Early winter has fallen. The time for tulips has long passed. As each day shortens, I miss the light more and more. Sometimes I think winter’s cold would not bother me if its days were less abrupt. Nevertheless, the earth rotates on its axis. Our northern hemisphere shifts further from the sun, and we—just as every other creature—hunker down for the cold months. Our ancestors had no shops to buy bananas or vegetables or warm loaves of hearty bread (neither did they see tulips or fluorescent lights!). For them, the arrival of winter meant meager days with bone-chilling nights, long dark stretches spent hunkered by a fire—a fire for survival rather than for romance.
But survival is more than survival of the body, and humans find ways for soul sustenance and cheer, regardless of season or circumstances.

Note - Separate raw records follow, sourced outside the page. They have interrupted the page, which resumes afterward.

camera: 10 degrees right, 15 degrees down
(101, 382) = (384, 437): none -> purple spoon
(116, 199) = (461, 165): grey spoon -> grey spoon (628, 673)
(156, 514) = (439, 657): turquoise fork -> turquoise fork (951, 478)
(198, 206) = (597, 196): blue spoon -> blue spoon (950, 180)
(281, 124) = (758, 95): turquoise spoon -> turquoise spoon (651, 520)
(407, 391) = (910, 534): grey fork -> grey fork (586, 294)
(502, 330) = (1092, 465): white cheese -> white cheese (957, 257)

In the earliest records, historians find account of festivals and rituals around the annual “dying and rebirth” of the sun: the winter solstice. In anticipation of “starvation months,” along with bounty from the year’s harvest, communities would join to feast. Winter feasts and celebrations mingled both necessity and symbol. Berries, nuts, and cones bore essential proteins and nutrients to sustain winter starvation: necessity. In nature, berries, nuts and cones are the epitome of promise: symbol. Inside each lies the potential for renewal, where a seed patiently waits to sprout life into the world. Festivities with fire and light during the darkest nights hold the hope that abundance surely will return. Implied in the sparseness of winter is the sense that whatever lightness endures—evergreen vegetation, the thin rays from the brumal sun, and the cheer and warmth of the human spirit—all must be savored and shared. We revel in the remaining harvest at hand, made yet dearer by its paucity. We make merry.

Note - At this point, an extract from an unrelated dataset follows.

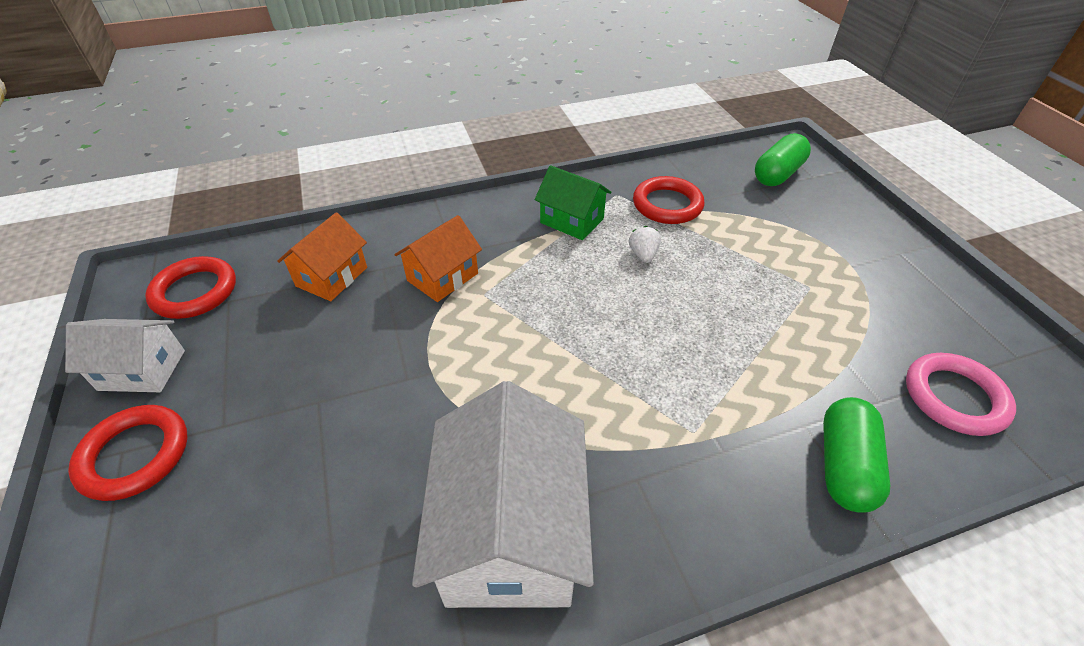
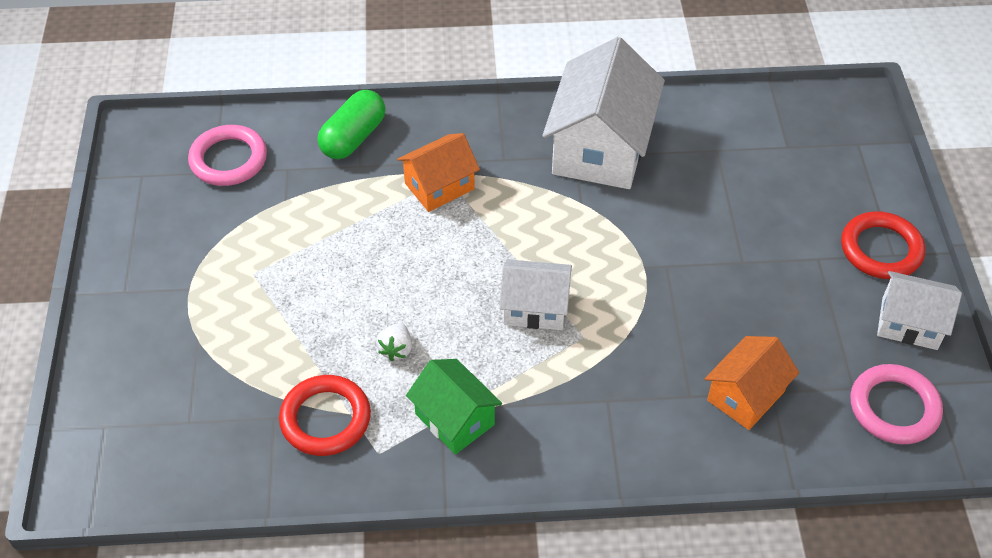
camera: 165 degrees left, 5 degrees up
(195, 292) = (894, 408): red ring -> pink ring
(442, 277) = (623, 368): orange house -> orange house (439, 186)
(535, 309) = (535, 308): none -> white house
(777, 174) = (146, 441): green capsule -> none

The idea of decking the halls in the middle of winter is older than Christmas itself. As early as the 5th century before Christ, Romans gathered and garnished with greenery for their winter feast Saturnalia. After Christianity spread throughout the Roman Empire and westward, such customs amalgamated with Christian symbolism. Congregants continued celebrating with the natural gifts of the season, despite the traditions’ pre-Christian origins. Evergreen boughs and branches thus translated to depictions of enduring hope, incarnate as the Christ child, exalted as “the Light of the World.” Green boughs and natural adornments—the meager but treasured gifts from nature—retained their festive significance during the dark night of the soul. These scant offerings are so valued that we drape them about in merry celebration.

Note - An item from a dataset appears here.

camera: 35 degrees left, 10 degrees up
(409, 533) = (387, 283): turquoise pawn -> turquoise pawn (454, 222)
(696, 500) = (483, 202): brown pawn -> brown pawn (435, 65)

When I walk in a relatively barren December, hoping for some fading light before a long night, it is not tulips I need; rather it is the subtlety offered by this moment, this cycle, this place. The fact that there is simply less in the cold, sparse landscape means that each green leaf, each full berry, and each ruddy cone holds special significance. Holiday décor for me, then, is about touch, smell, tender recognition and praise of simple beauty. It confers acceptance of the perennial cycles of time. Spruce and cedar, holly and mistletoe, berries and branches become emblems for gratitude. I weave them together in offering, with the hope they bring cheer and beauty to friends and loved ones. When I cut a bough of juniper that is heavy with smokey-blue berries, then take its bristly texture in my hands and pause to breathe its scent, I find myself connected in a way that more artificial expressions of the holidays fail to offer. I am connected to the natural world like our ancestors before, who required such salves from a harsh winter. It’s a Wonderful Life and Love, Actually were not the balms of a cold cozy evening, but the candlelit green of Fraser fir could be.